How Effective is Macroprudential Policy during Financial Downturns? Evidence from Caps on Banks' Leverage
in: Working Papers of Eesti Pank, No. 7, 2015
This paper investigates the effect of a macroprudential policy instrument, caps on banks' leverage, on domestic credit to the private sector since the Global Financial Crisis. Applying a difference-in-differences approach to a panel of 69 advanced and emerging economies over 2002–2014, we show that real credit grew after the crisis at considerably higher rates in countries which had implemented the leverage cap prior to the crisis. This stabilising effect is more pronounced for countries in which banks had a higher pre-crisis capital ratio, which suggests that after the crisis, banks were able to draw on buffers built up prior to the crisis due to the regulation. The results are robust to different choices of subsamples as well as to competing explanations such as standard adjustment to the pre-crisis credit boom.

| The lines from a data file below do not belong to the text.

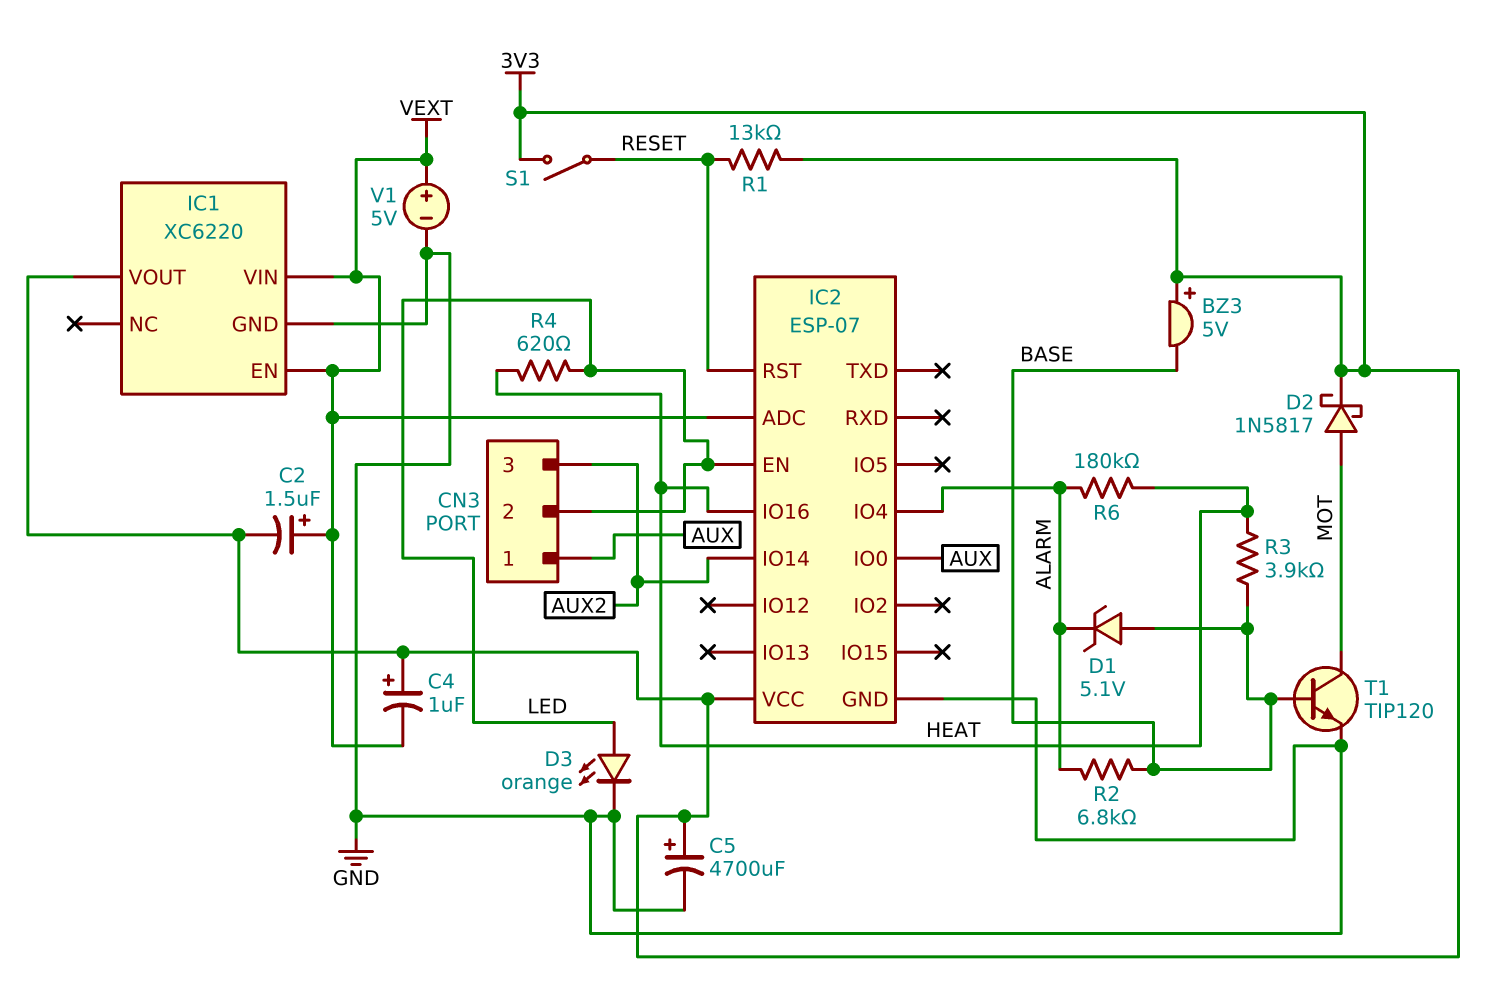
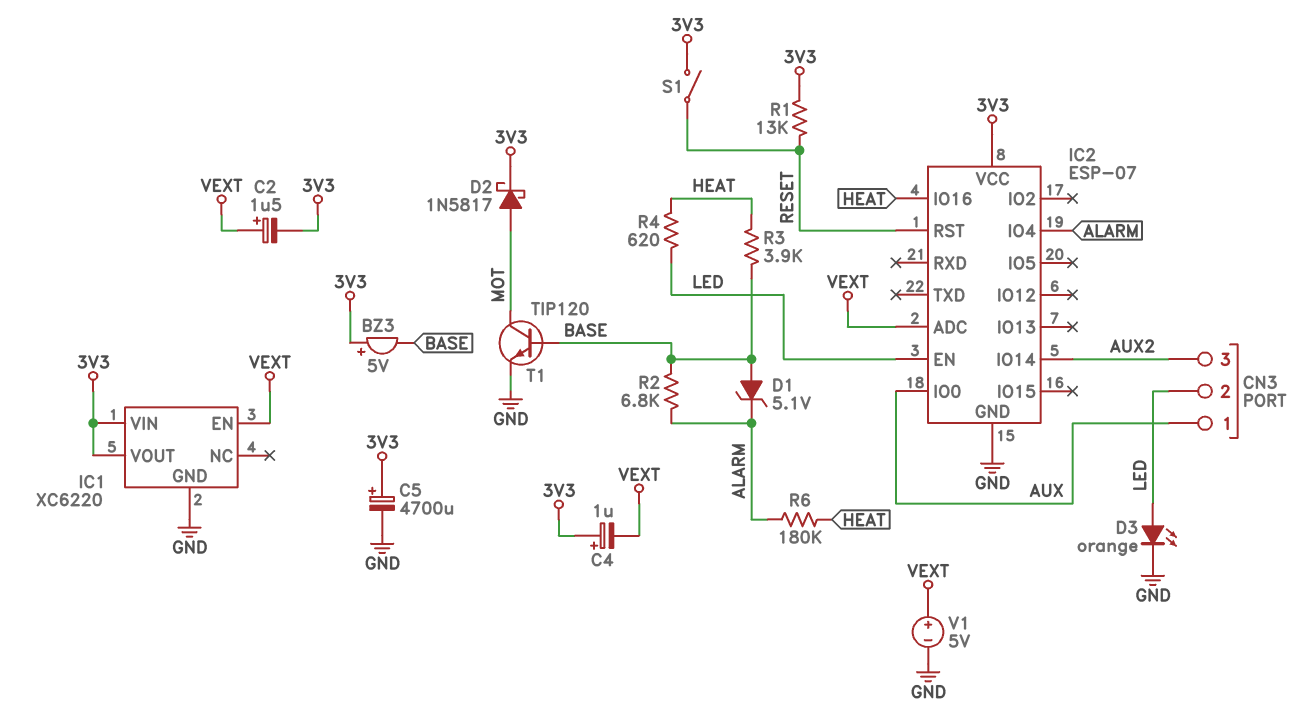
IC1 pin VIN: VEXT -> 3V3

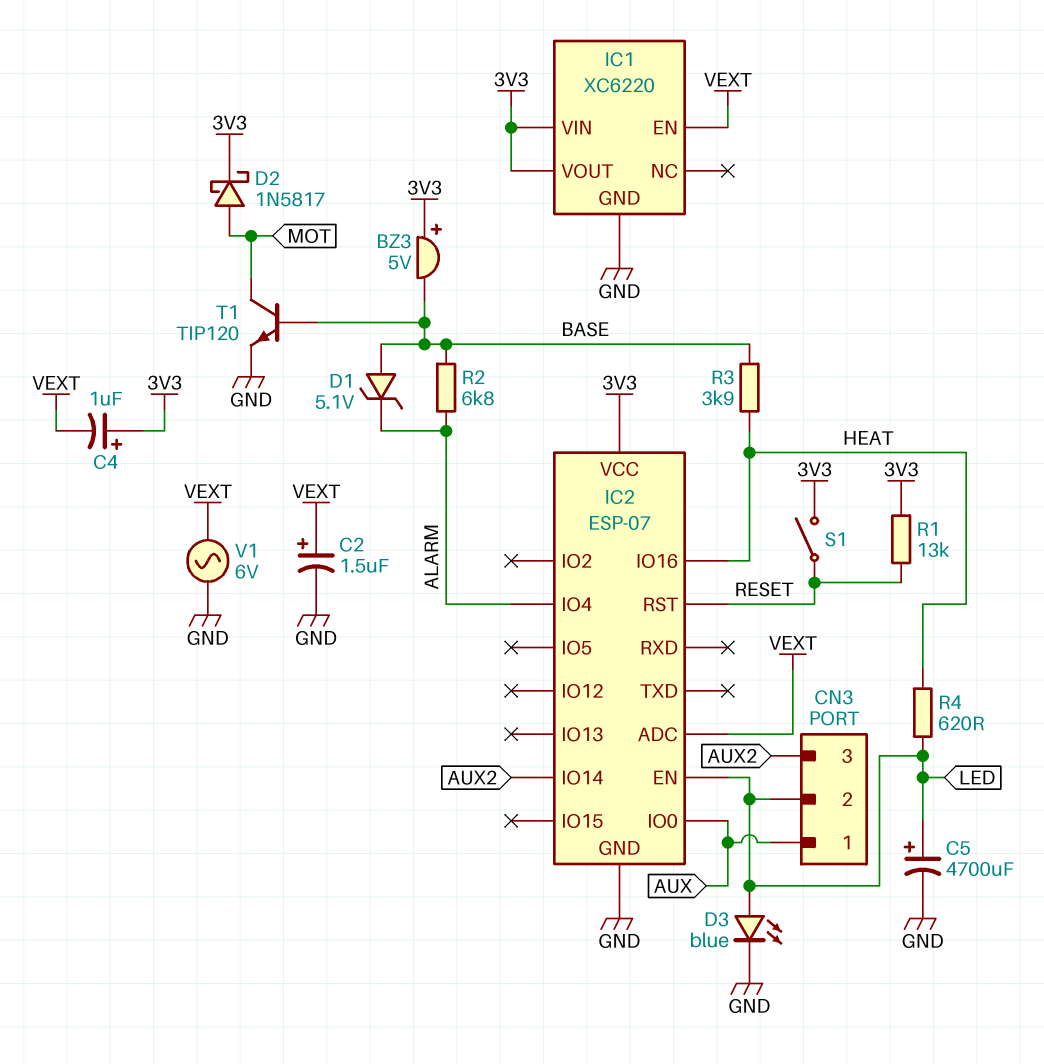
C2: 1.5uF (plus VEXT, minus 3V3) -> 1.5uF (plus VEXT, minus GND)
C5: 4700uF (plus 3V3, minus GND) -> 4700uF (plus LED, minus GND)
D3: LED orange (A LED, K GND) -> LED blue (A LED, K GND)
R6: 180k (ALARM, HEAT) -> none
V1: 5V (plus VEXT, minus GND) -> AC 6V (GND, VEXT)

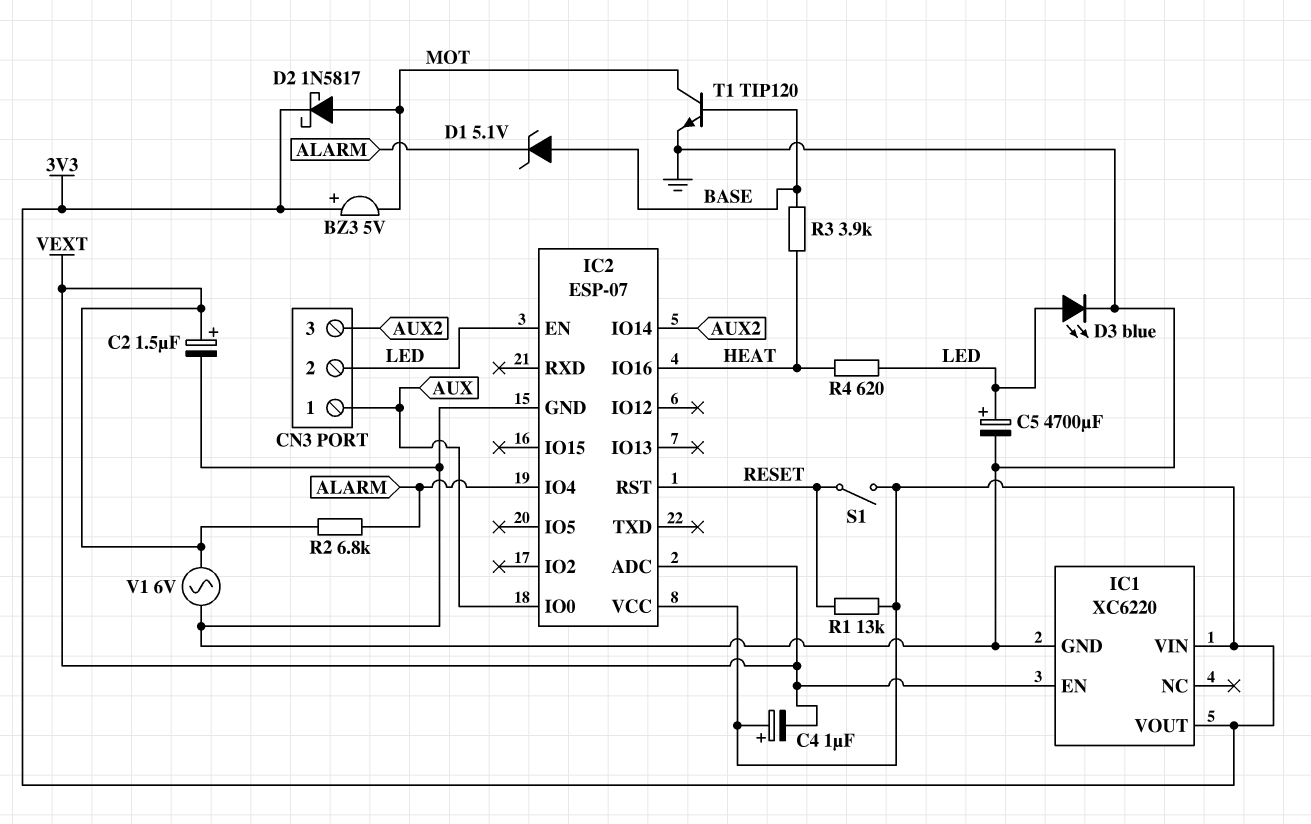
BZ3: buzzer 5V (plus 3V3, minus BASE) -> buzzer 5V (plus 3V3, minus MOT)
R2: 6.8k (ALARM, BASE) -> 6.8k (ALARM, VEXT)

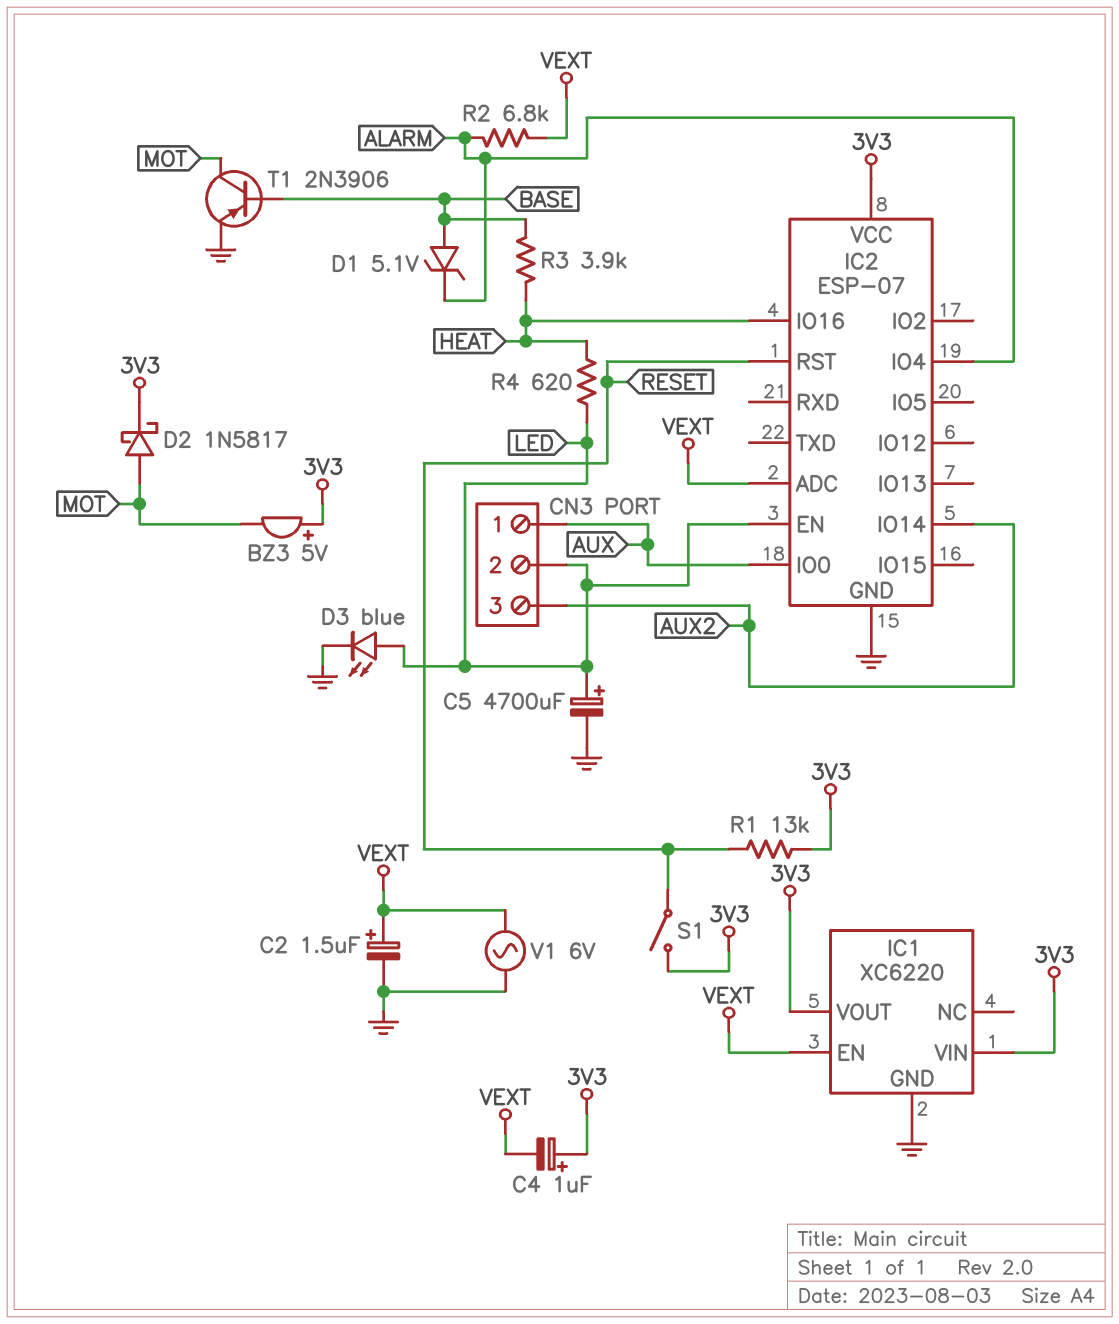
T1: NPN TIP120 (B BASE, C MOT, E GND) -> PNP 2N3906 (B BASE, C MOT, E GND)

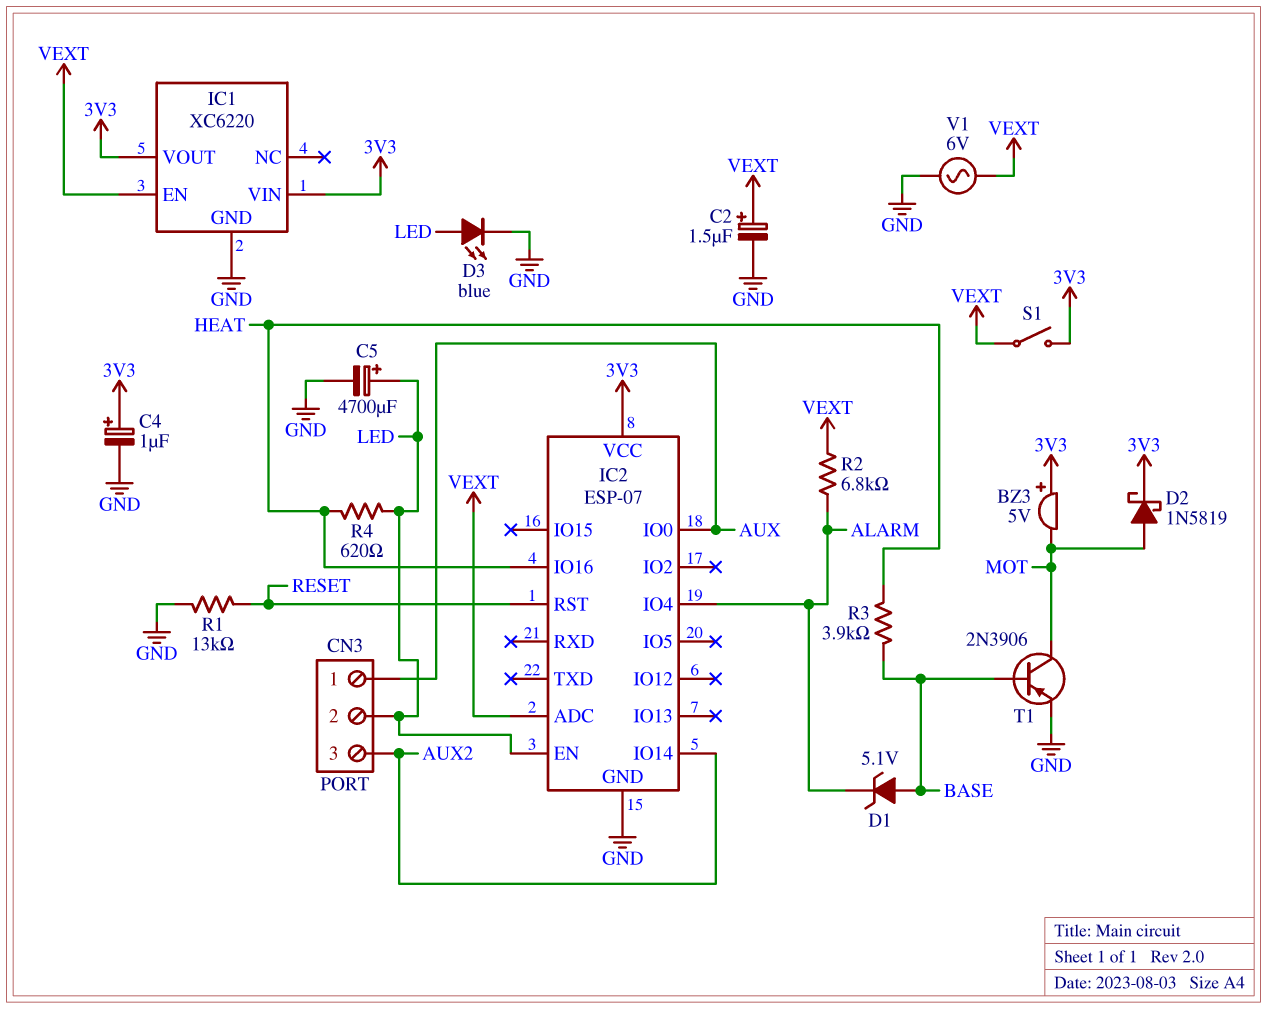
C4: 1uF (plus 3V3, minus VEXT) -> 1uF (plus 3V3, minus GND)
D2: schottky 1N5817 (A MOT, K 3V3) -> schottky 1N5819 (A MOT, K 3V3)
R1: 13k (3V3, RESET) -> 13k (GND, RESET)
S1: switch (3V3, RESET) -> switch (3V3, VEXT)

Monetary Policy under the Microscope: Intra-bank Transmission of Asset Purchase Programs of the ECB
in: IWH Discussion Papers, No. 9, 2015
With a unique loan portfolio maintained by a top-20 universal bank in Germany, this study tests whether unconventional monetary policy by the European Central Bank (ECB) reduced corporate borrowing costs. We decompose corporate lending rates into refinancing costs, as determined by money markets, and markups that the bank is able to charge its customers in regional markets. This decomposition reveals how banks transmit monetary policy within their organizations. To identify policy effects on loan rate components, we exploit the co-existence of eurozone-wide security purchase programs and regional fiscal policies at the district level. ECB purchase programs reduced refinancing costs significantly, even in an economy not specifically targeted for sovereign debt stress relief, but not loan rates themselves. However, asset purchases mitigated those loan price hikes due to additional credit demand stimulated by regional tax policy and enabled the bank to realize larger economic margins.